“Where to begin this ‘About Us’ Page?, what has brought me to this point and why have I spent nearly 40 years trying to help people, in their journey, find healing, integration and peace.
I first had to admit the utter nakedness of my life story, accept it and to share it without excuse or shame.
These words that follow, to describe my early childhood, have been written with the help of an experienced Clinical Psychologist.
‘I’ve suffered and lived through extremes of horror as a small child at the hands of an evil satanic cult in India and I carry scars physically, emotionally and psychologically.
I’ve had the help of many people, but particularly, my intimate deep prayer life with God has brought me integration, acceptance and peace and my work to help others comes out of this my story, to help people with whatever level of dysfunction and trauma they have experienced.
This is the fruit that comes out of that suffering.’
The reason I have retained my sanity and survived the horror I experienced is because the presence of God was with me as a little girl.
I called out to God, as my maternal Grandmother told me to do, when I was bad.
When you are abused you think you are bad, so one day I called out to God, “God, God,” I called, and suddenly I was surrounded by a presence that was love Himself.
I shared with him all that was happening to me and was told by a psychologist that that was like having a psychologist with me all the time.
Archbishop Emeritus Barry Hickey wrote the Foreword to my book, ‘From Fear to Faith’, and in it he says this, “It is essential therefore that God’s action begins in our weakness, our helplessness or in our pain. It is from these depths, from our ‘de profundis’, that we cry out for help. That cry and the way it was answered so beautifully in Norma’s life is here for all to contemplate and find the courage to begin their own journey.”
The memories, of the abuse became repressed, too difficult to deal with, and I lived for years, damaged and broken and sinful. I Lived out of my buried pain and sense of self loathing.
Hurting myself and hurting others.
Then I had my conversion nearly 40 years ago and gradually my life began to change, through the relationship with God through Jesus Christ and through intimate life giving deep prayer.

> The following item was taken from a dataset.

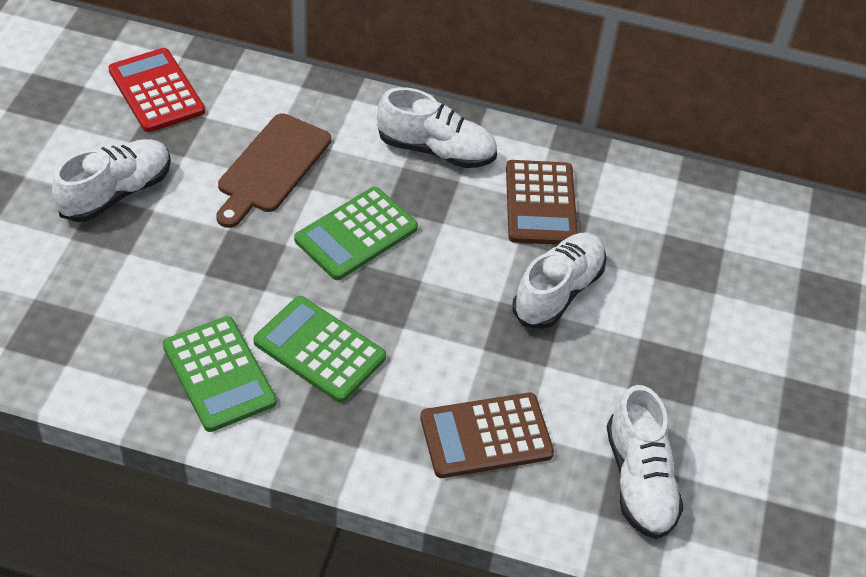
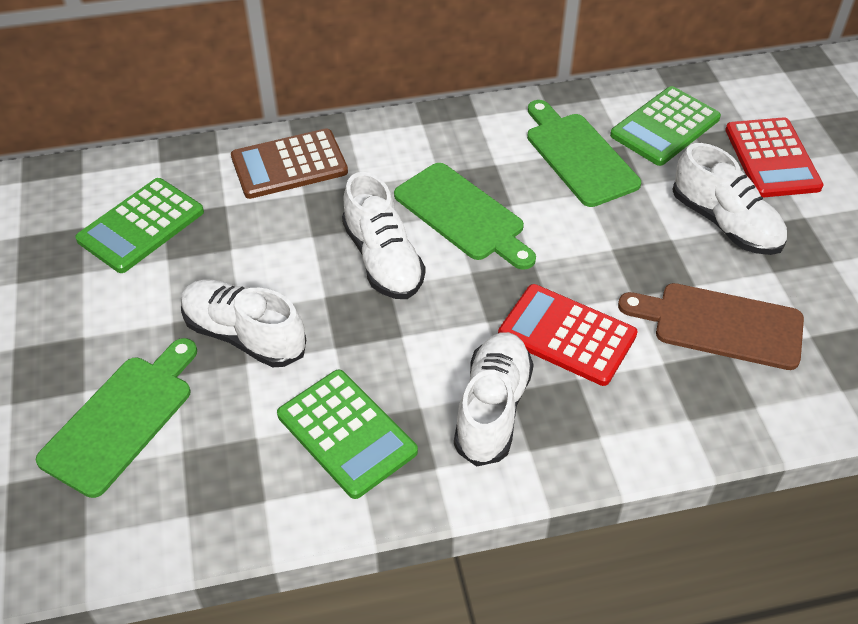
brown calculator: 2 -> 1
green cutting board: 0 -> 3
red calculator: 1 -> 2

When the memories began to come back into my consciousness, I could deal with the horror of them, gradually a little at a time, because I now had these tools; Daily prayer, God’s presence with me, as a Catholic, through the Sacraments of the Church, through capable Jesuit direction and with the help of Clinical Psychologists.
Now I began to help others using many of the same tools through which God helped me.
I began giving teaching sessions, retreats, missions, and direction in prayer and Imaginative Meditations on Gospel scenes. Through the Healing of Memories or Inner Healing Prayer as the Jesuit priests call it. All denominations came to me and accordingly I tried to help them develop an intimate relationship with God. I referred people on to Clinical Psychologists when warranted.
I have produced several CDs on, Imaginative Meditation on Gospel Scenes, Healing of Memories, Emotional Healing and teaching CDs on relevant topics. I did this to help people grow in peace, healing and integration. This happened, they did grow and they seemed to be helped.
These products are available through this website.
Now I wanted to reach more people and so began my venture into social media.
I pray my story and my work may help you and that you would let others know so that they may be helped to overcome whatever has stopped them becoming all God has destined them to become.
You are of enormous worth and are much loved, and so am I.”